Moroccan painter (1936–2020)

Mohammed Melehi (محمد المليحي; 12 November 1936 – 28 October 2020) was a Moroccan painter associated with the Casablanca school, a modernist art movement active in the 1960s in Morocco.

== Early life ==
Melehi was born in Asilah, Morocco. He studied at the School of Fine Arts of Tetuan (1953–1955), then at the Real Academia de Bellas Artes de Santa Isabel de Hungría in Seville (1955), the Real Academia de Bellas Artes de San Fernando (1956), Accademia di Belle Arti di Roma (1960), and the Académie des Beaux-Arts (1957–1960). He then studied at the École nationale supérieure des Beaux-Arts in Paris. He then moved to Minneapolis hoping to study architecture, but started teaching painting at the Minneapolis School of Art instead. He then received a Rockefeller Foundation fellowship and attended Columbia University in New York (1962–1964).

Time Square (1963)

== Career ==
Melehi became a professor at the School of Fine Arts of Casablanca, teaching painting, sculpture, and photography (1964 - 1969). At the time, the school was directed by Farid Belkahia, with whom Melehi would form the Casablanca school movement. He died in Paris.

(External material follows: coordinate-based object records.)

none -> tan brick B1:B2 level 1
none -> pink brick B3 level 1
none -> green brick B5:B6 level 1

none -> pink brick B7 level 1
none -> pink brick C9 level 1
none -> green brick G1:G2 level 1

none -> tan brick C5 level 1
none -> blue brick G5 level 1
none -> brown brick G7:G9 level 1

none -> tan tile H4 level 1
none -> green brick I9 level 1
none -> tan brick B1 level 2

=== Exposition-Manifeste ===
In 1969, Melehi and his colleagues of the Casablanca school, including Farid Belkahia, Mohamed Chabâa, Mohamed Ataallah, Mohamed Hamidi and Mustapha Hafid organized an exposition-manifeste, or protest exhibition, entitled Présence plastique. The artists displayed their works in Jemaa el-Fnaa in the Marrakesh medina, snubbing an official Moroccan art salon of happening at the same time. This exhibition is regarded as the founding moment of modernism in Morocco.

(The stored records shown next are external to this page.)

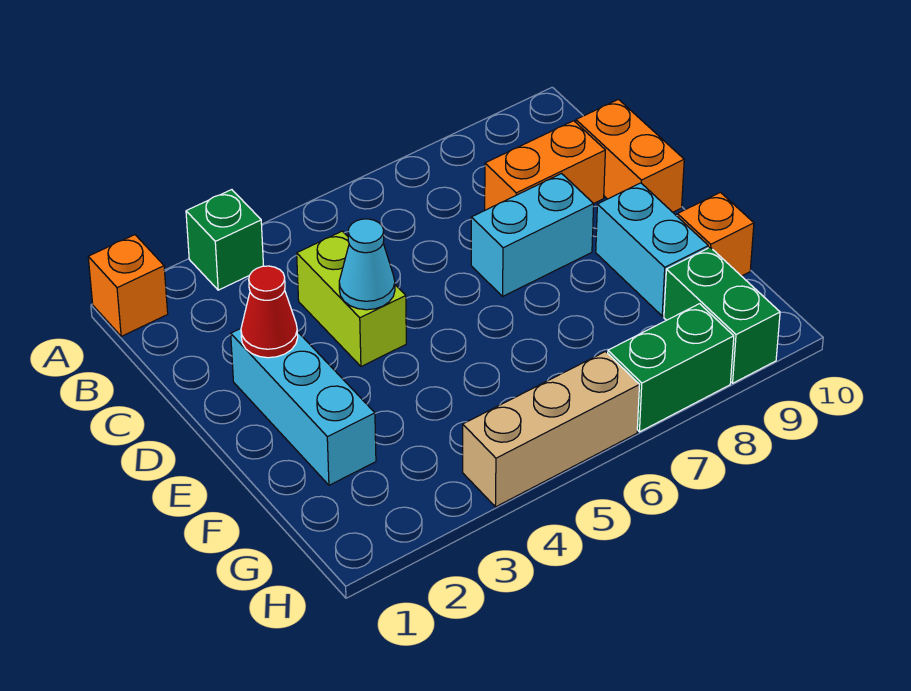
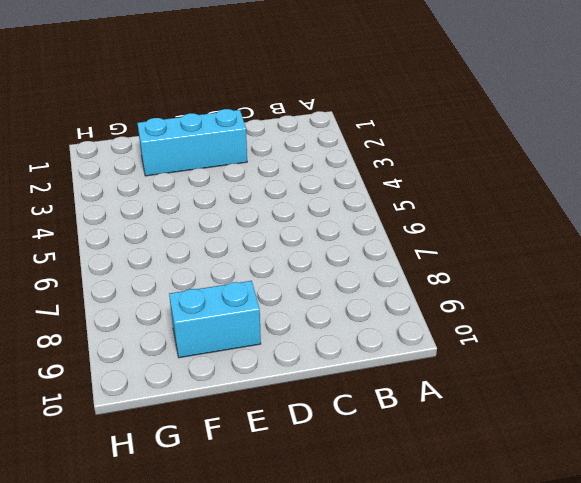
none -> orange brick A1 level 1
none -> green brick A3 level 1
none -> lime brick C4:D4 level 1

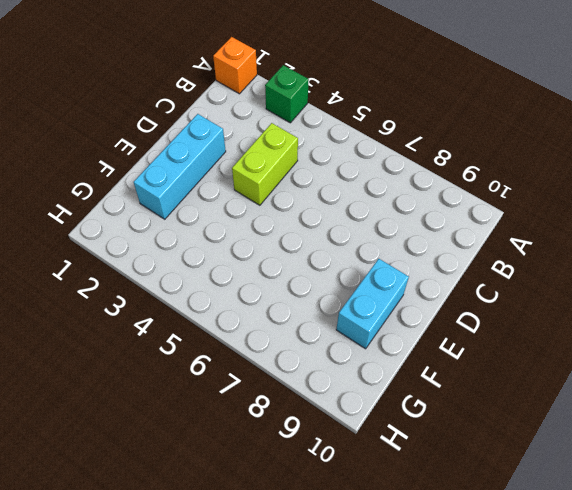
none -> orange brick C8:C9 level 1
none -> orange brick C10:D10 level 1
none -> cyan brick D7:D8 level 1

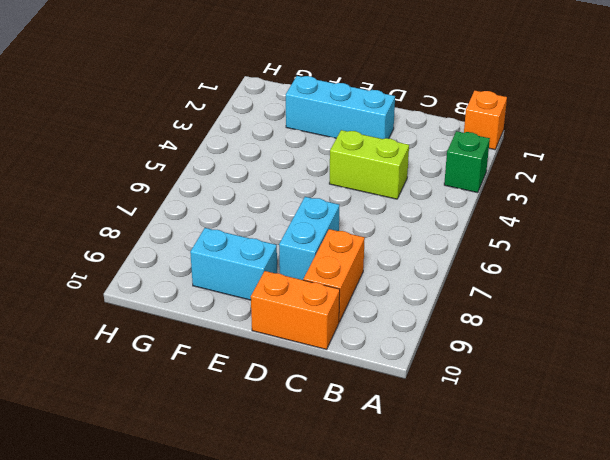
none -> orange brick F10 level 1
none -> green brick G9:H9 level 1
none -> tan brick H4:H6 level 1

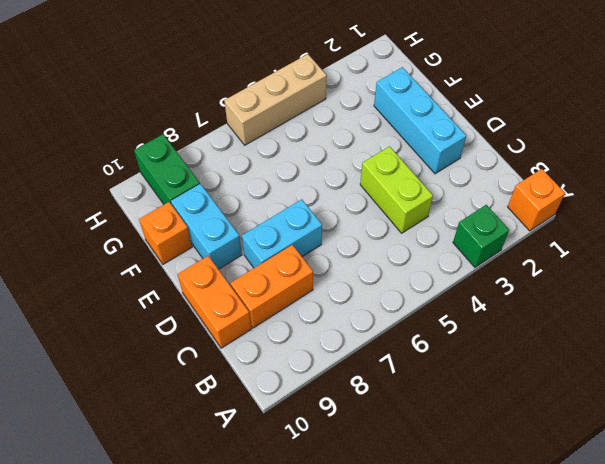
none -> green brick H7:H8 level 1
none -> red cone D2 level 2
none -> cyan cone D4 level 2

"We took a position against the government", Melehi said in an interview with The Guardian, "Our works were in Jemaa el-Fnaa square for a week, exposed to the sun and wind. It was an ideological message about what art could be."

== Death ==
Melehi died at the Ambroise Paré Hospital in Boulogne-Billancourt near Paris at the age of 84 a few days after being infected with COVID-19 during the COVID-19 pandemic in France.